Exciton Propagation in Atomically Thin Semiconductors
Alexey Chernikov
Department of Physics, University of Regensburg, Germany
Coulomb-bound electron-hole pairs, or excitons, have been in the focus of the solid-state research for many decades. They are of paramount importance for the fundamental understanding of interacting charge carriers in semiconductors. Recently, excitons in single layers of semiconducting transition-metal dichalcogenides (TMDCs) are found to combine a number of intriguing properties, including binding energies on the order of 0.5 eV, strong light-matter interaction and spin-valley coupling. It renders these electronic quasi-particles highly interesting both for fundamental research and future technology. In this context, it is important to consider that strongly-bound excitons in TMDCs are free to move in two dimensions. This has major implications, including the potential to deliberately manipulate exciton currents as well as to realize some of the more intriguing concepts using excitons at room temperature.
In this talk I will address the topic of exciton transport and discuss linear and nonlinear effective diffusion of excitons in semiconducting 2D materials. I will show how the interplay of many-particle interactions and propagation results in an apparent increase of diffusion coefficient by as much as two orders of magnitude, accompanied by characteristic changes in the exciton distribution profiles. I will further discuss the peculiar appearance of long-lived, micrometer-sized halo shapes in the exciton emission, indicating intricate collective phenomena and memory effects in the dynamics of Coulomb-bound quasiparticles in atomically thin materials. Overall, the obtained results should be both interesting from the perspective of fundamental exciton physics and highly relevant for the design of TMDC-based optoelectronic devices.

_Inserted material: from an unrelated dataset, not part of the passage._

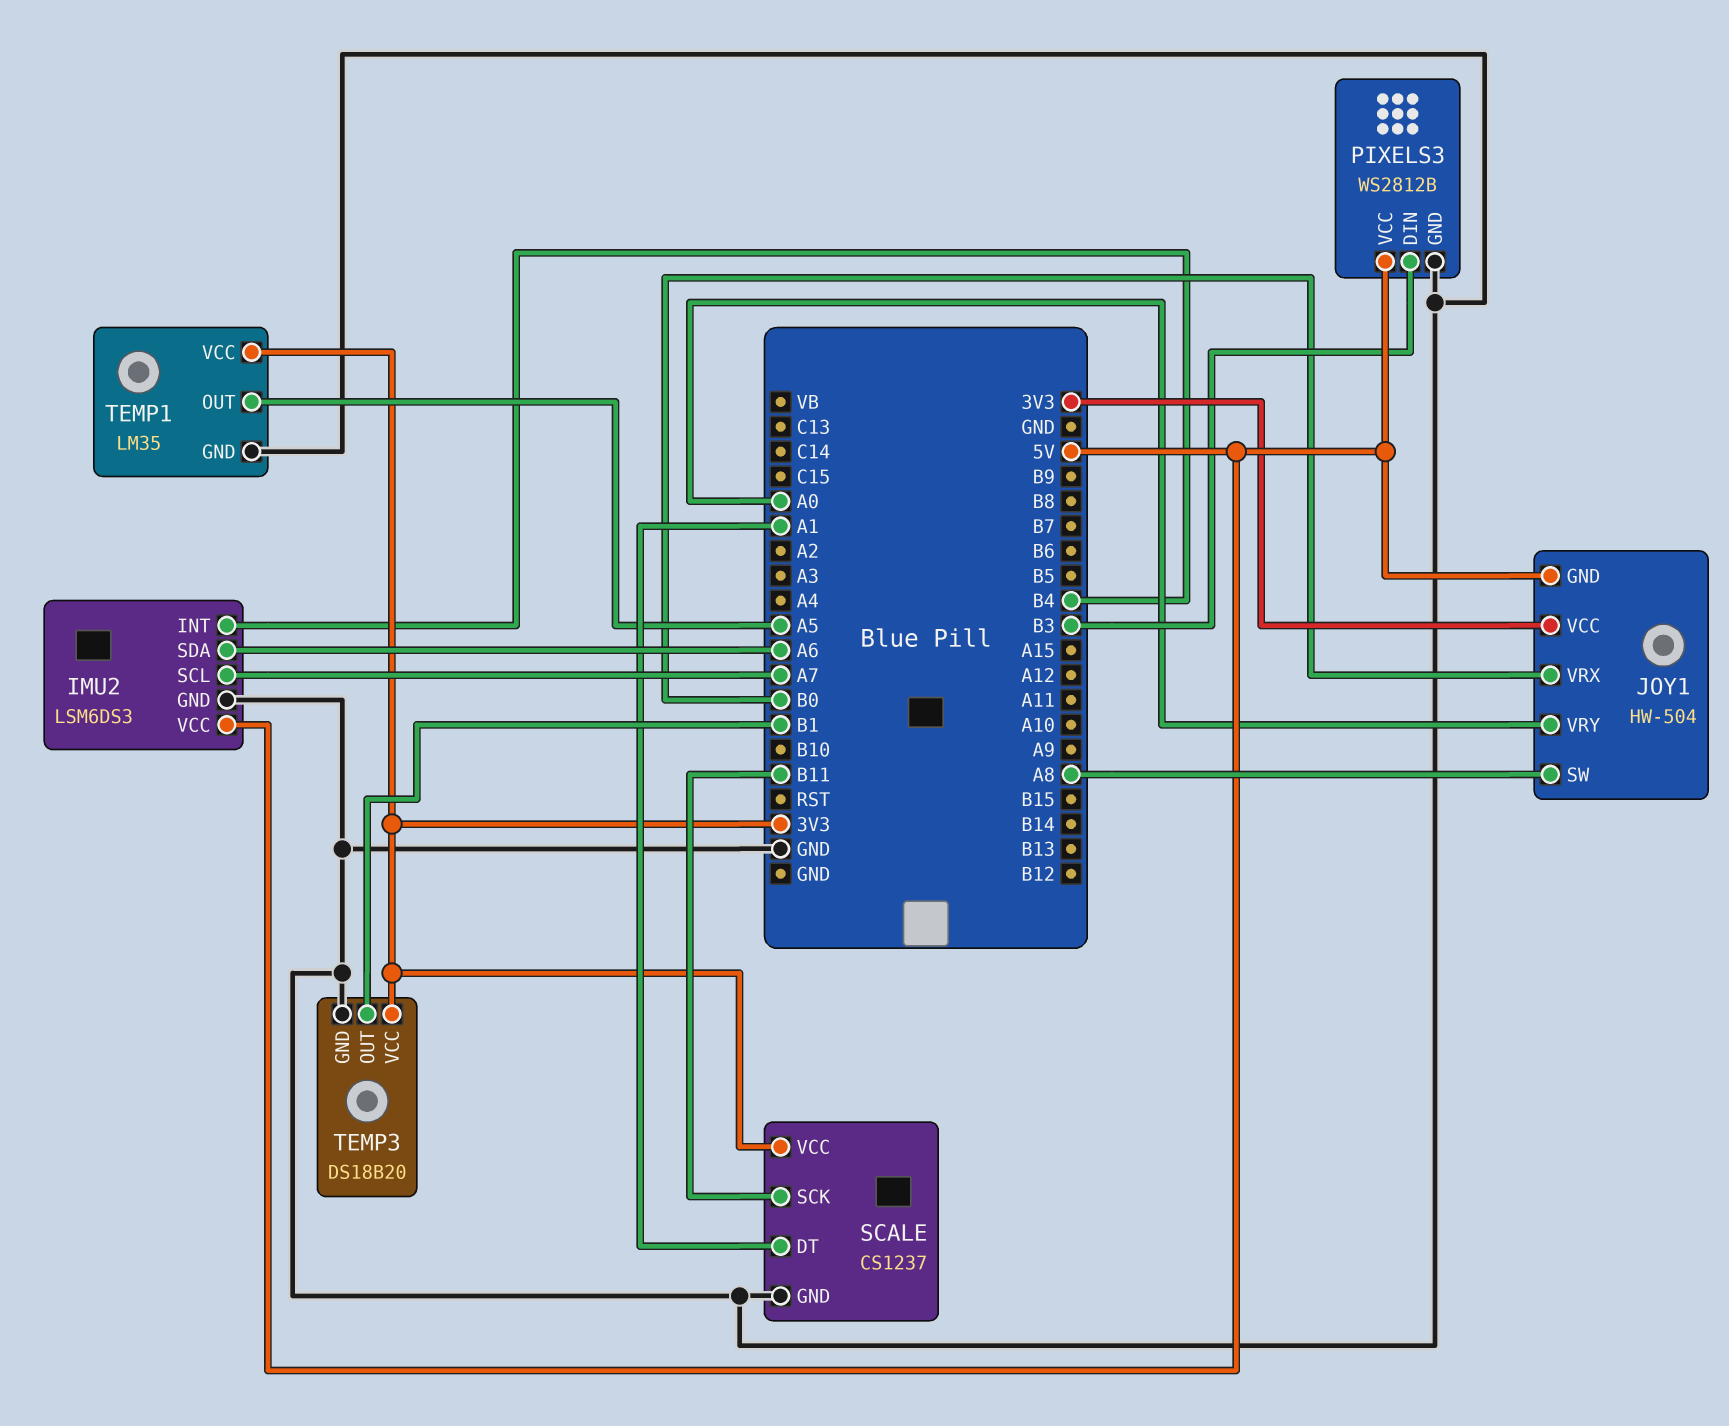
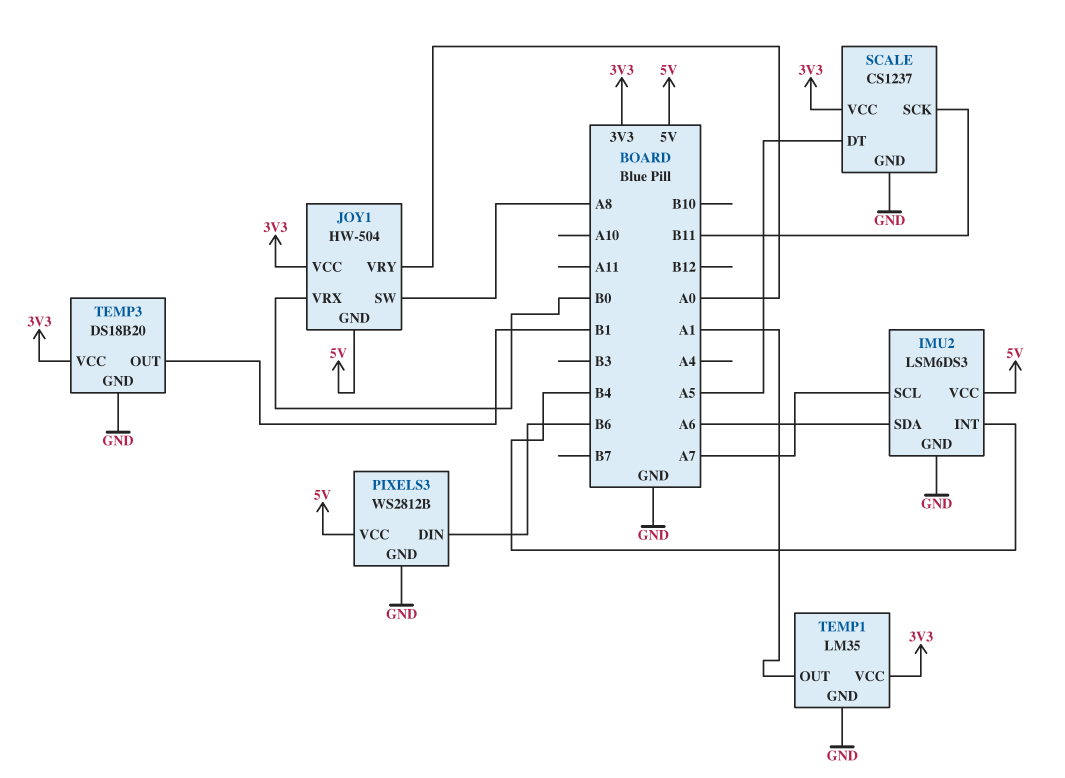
PIXELS3 pin DIN: B3 -> B6
SCALE pin DT: A1 -> A5
TEMP1 pin OUT: A5 -> A1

Bio: Alexey Chernikov received his Ph.D. at the University of Marburg (Germany) studying photo-excited electron dynamics and optics of III-V and IV-V semiconductors and their nanostructures. In 2013 he joined the group of Tony F. Heinz at Columbia University (New York, USA) with Alexander von Humboldt Fellowship grant as a postdoctoral researcher, working on excitonic phenomena in two-dimensional van der Waals materials and hybrid perovskites. Currently, he is leading a research group at the Regensburg University (Germany) focusing on fundamental studies and developing advanced concepts for precise manipulation of electronic many-body states in nanostructured materials.